Roof Pitch Calculator (Rise & Run to Angle)
Convert between roof pitch (rise/run), angle in degrees, and slope percentage. Useful for roofing, siding, and accessibility.
What this calculates
Roof pitch is expressed three ways: rise-over-run (e.g., '6/12' = 6 inches rise per 12 inches run), angle in degrees, or slope percentage. This calculator converts between all three. Roofers usually use rise/run; architects use degrees; civil engineers use percent slope.
Formula & how it works
Rise/run to angle: angle = arctan(rise / run). Angle to rise: rise = run × tan(angle). Slope %: rise / run × 100. Common pitches: 4/12 (18.4°), 6/12 (26.6°), 8/12 (33.7°), 12/12 (45°). Walkable: under 6/12. Steep: 9/12+.
Worked example
Roof rises 6 inches per 12 horizontal inches → '6/12 pitch'. Angle: arctan(6/12) = 26.57°. Slope: 50 %. This is the most common residential pitch in cold climates (sheds snow, walkable for service).

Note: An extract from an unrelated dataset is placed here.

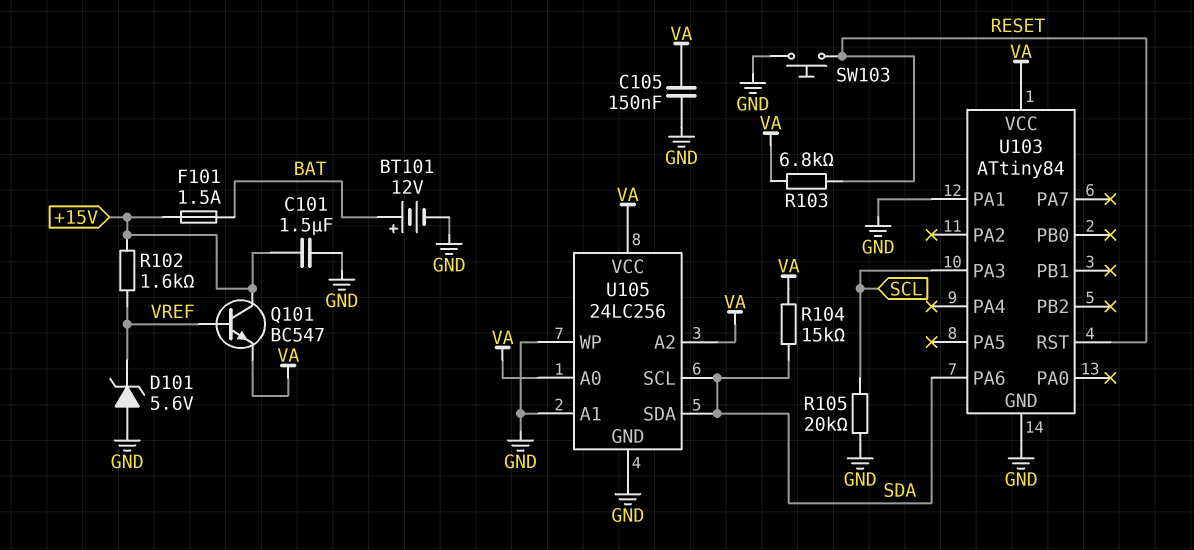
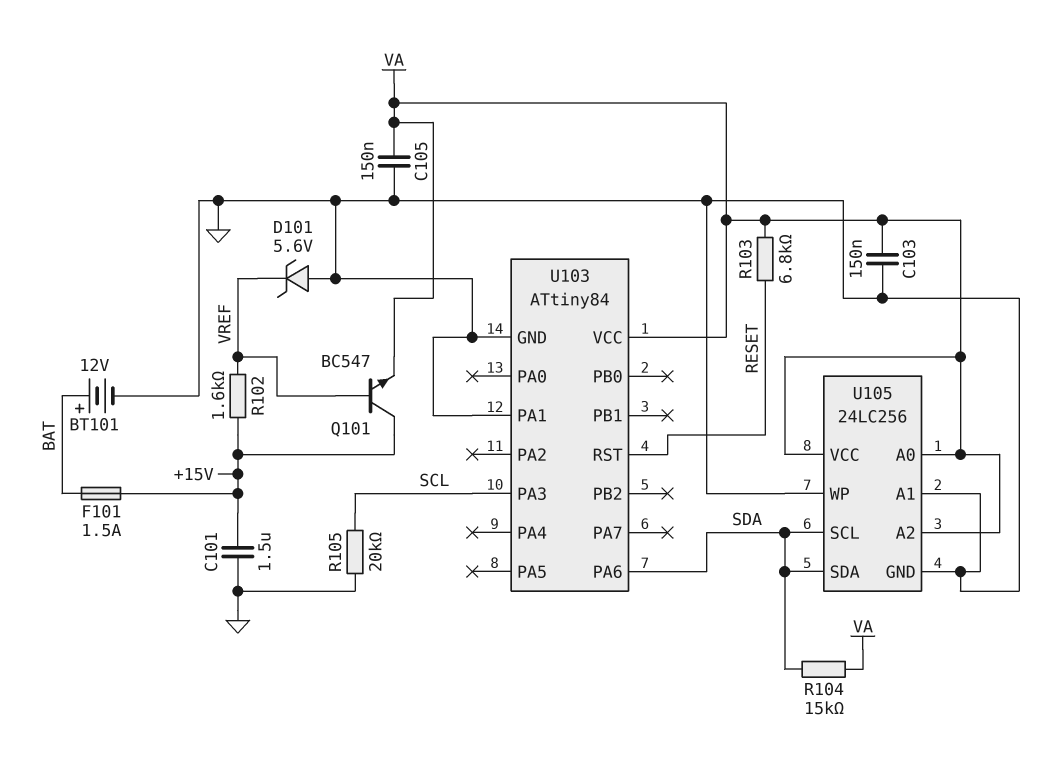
C103: none -> 150nF (GND, VA)
SW103: button (GND, RESET) -> none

Frequently asked questions
What's a 'walkable' roof?
Generally under 6/12 (~26°). Above that, fall protection becomes essential. Steep-roof workers earn premium rates. Very steep (12/12+) often needs roof jacks and brackets.
Pitch and snow shedding?
Steeper sheds better. 4/12 holds snow more than 8/12. In heavy-snow regions (NE US, alpine), 6/12 minimum is common; metal roofing at 4/12 can shed if heated.
Why use 12 as run?
American convention — rise in inches over 12-inch run. Same as 1-foot run. Europe and most metric countries express as degrees or percentage, no run unit.
What about flat roofs?
Most 'flat' roofs are actually 1/4 to 1/2 inch per foot (1/48 to 1/24 pitch) for drainage. True 0 pitch is rare and problematic. Commercial flat roofs use membrane systems (TPO, EPDM, modified bitumen).